|Print |Text Size: |||
Will Doig’s column “The Secret Lives of Feral Dogs ” (Slate, 1/17/12) opens with a jolt: the revelation that Harrisburg, Penn., police officers have been instructed to stop bringing strays into the city shelter and, among other options, shoot them instead. It’s a shocking development, something you might expect to read about in the developing world, not here.
But despite all the dog spas and yappy hours in the U.S., there is a fast-growing population of stray and feral dogs and cats in our urban centers, especially collapsing Rust Belt cities. These cities have a host of problems and a lack of money that pushes stray animals down the priority list. When there are no easy, inexpensive or quick solutions to a problem that can become dangerous for citizens, the unthinkable becomes not only thinkable but official policy.
I first came to understand the extent of the problem when I wrote about Gateway Pet Guardians (Bark, Sept/Oct 2010) , a handful of volunteers who feed, spay and release (when they can) and/or find homes for some of the many strays in East St. Louis, Ill. The tales of flea- and tick-infested and malnourished strays living in a landscape of fallendown buildings, burned-out houses and urban prairie was heart-wrenching.
Until then, I’d understood the homeless dog issue in terms of individual surrenders of dogs at shelters, dogs taken in puppy mill raids and lost dogs.

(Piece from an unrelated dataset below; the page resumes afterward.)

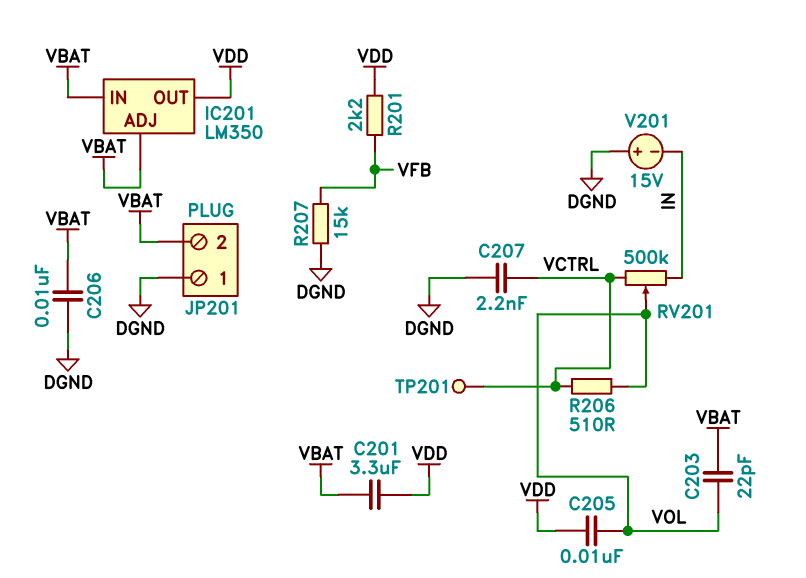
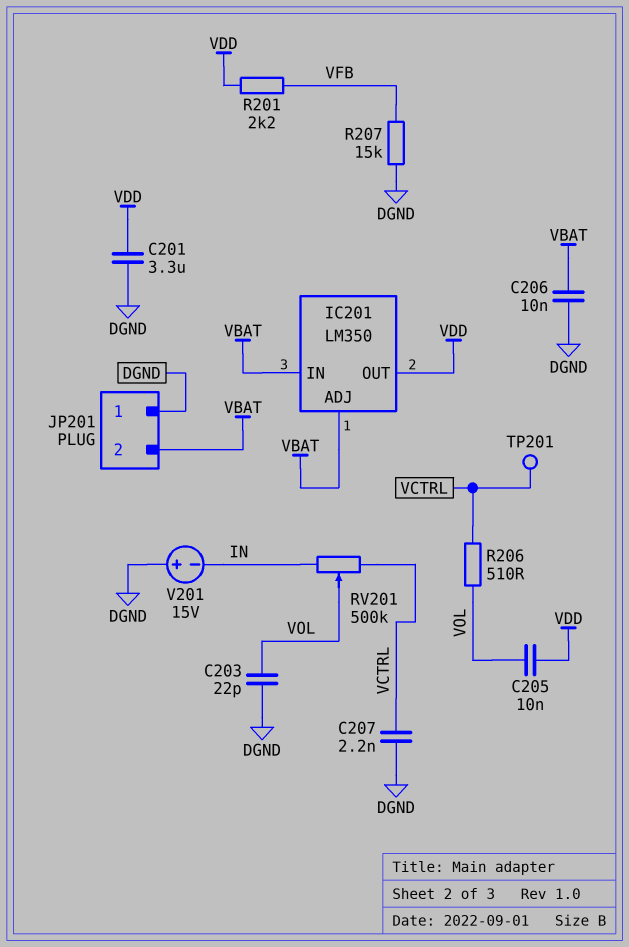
C201: 3.3uF (VBAT, VDD) -> 3.3uF (DGND, VDD)
C203: 22pF (VBAT, VOL) -> 22pF (DGND, VOL)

I hadn’t ever appreciated the role played by these urban feral packs. Nor their unique challenges.
As long-term street dogs, many are not adoptable. Trap-neuter-release programs may help slow the population growth but they leave dogs in conditions where they are very likely to suffer and may injure people. I appreciate Doig’s bringing the situation to our attention but I wish there was more to be said about solutions.